Newly inaugurated President Luiz Inacio Lula da Silva paid his respects at Vila Belmiro, the stadium where Pele played for most of his career.
Pele was buried in Santos, the city where he grew up, became famous and helped make into a global capital of his sport.
Mass was celebrated at the Vila Belmiro stadium before the casket was ushered through the streets of Santos to a nearby cemetery.
Geovana Sarmento, 17, waited in the three-hour line to view Pele's body as it lay in repose. She came with her father, who was wearing a Brazil shirt with Pele's name.
"I am not a Santos fan, neither is my father," she said." But this guy invented Brazil's national team. He made Santos stronger, he made it big, how could you not respect him? He is one of the greatest people ever, we needed to honor him."

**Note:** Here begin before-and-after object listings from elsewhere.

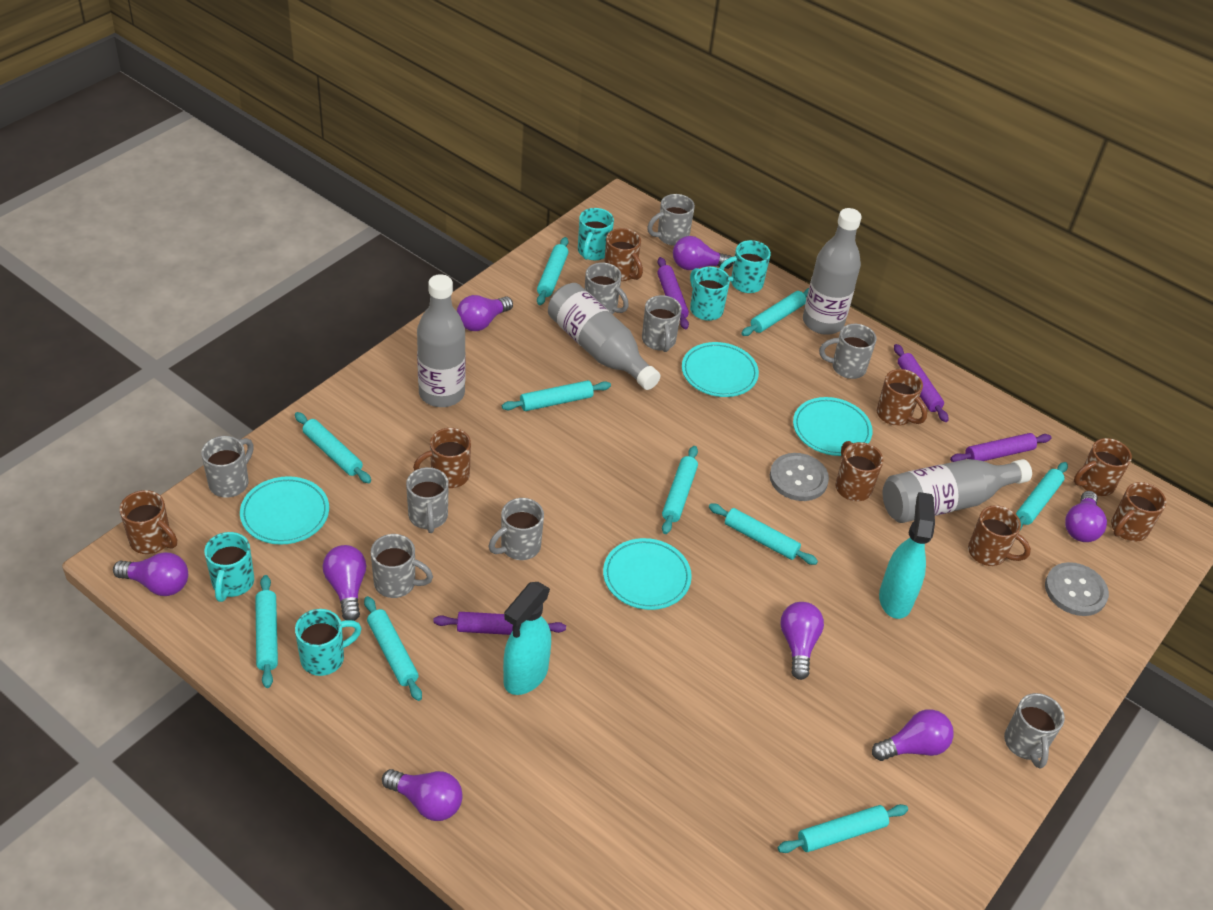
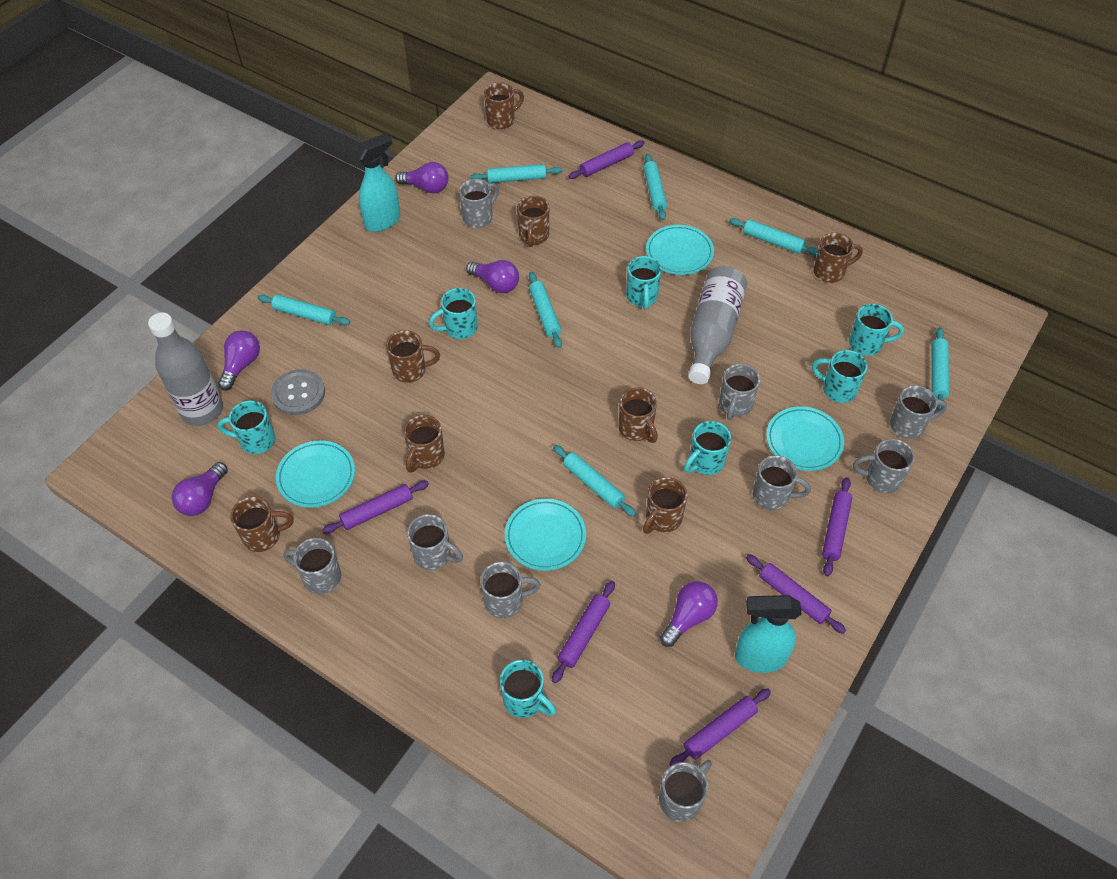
grey bottle: 4 -> 2
grey button: 2 -> 1
purple light bulb: 8 -> 5
purple rolling pin: 4 -> 6
turquoise mug: 5 -> 7
turquoise rolling pin: 10 -> 7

Caio Zalke, 35, an engineer, wore a Brazil shirt as he waited in line. "Pele is the most important Brazilian of all time. He made the sport important for Brazil and he made Brazil important for the world,'' he said.
In the 1960s and '70s, Pele was perhaps the world's most famous athlete.
He met presidents and queens, and in Nigeria, a civil war was put on hold to watch him play.
Many Brazilians credit him with putting the country on the world stage for the first time.
Rows of shirts with Pele's No. 10 were placed behind one of the goals, waving in the city's summer winds. A section of the stands was filling up with bouquets of flowers placed by mourners and sent by clubs and star players -- Neymar and Cristiano Ronaldo among them -- from around the world as loudspeakers played a song named Eu sou Pele ("I am Pele") that was recorded by Pele himself.
The crowd was mostly local, although some came from far away. Many mourners were too young ever to have seen Pele play.
The mood was light, as people filtered out of the stadium to local bars, wearing Santos FC and Brazil shirts.
Claudio Carranca, 32, a salesman, said: "I never saw him play, but loving Pele is a tradition that goes from father to son in Santos. I learned his history, saw his goals, and I see how Santos FC is important because he is important. I know some Santos fans have children supporting other teams. But that's just because they never saw Pele in action. If they had, they would feel this gratitude I feel now.''
Among those at the stadium was Pele's best friend, Manoel Maria, also a former Santos player.
"If I had all the wealth in the world, I would never be able to repay what this man did for me and my family," Maria said. "He was as great a man as he was as a player; the best of all time. His legacy will outlive us all. And that can be seen in this long line with people of all ages here."
FIFA president Gianni Infantino told journalists that every country should name a stadium after Pele.
"I am here with a lot of emotion, sadness, but also with a smile because he gave us so many smiles,'' Infantino said. "As FIFA, we will pay a tribute to the 'King' and we ask the whole world to observe a minute of silence.''
Another fan and friend in line was Brazilian Supreme Court Justice Gilmar Mendes.
"It is a very sad moment, but we are now seeing the real meaning of this legendary player to our country,'' Mendes told journalists. "My office has shirts signed by Pele, a picture of him as a goalkeeper, also signed by him. DVDs, photos, a big collection of him.''
Pele had undergone treatment for colon cancer since 2021.
The medical centre where he had been hospitalised said he died of multiple organ failure as a result of the cancer.
Pele led Brazil to World Cup titles in 1958, 1962 and 1970 and remains one of the team's all-time leading scorers with 77 goals.
Neymar tied Pele's record during this year's World Cup in Qatar.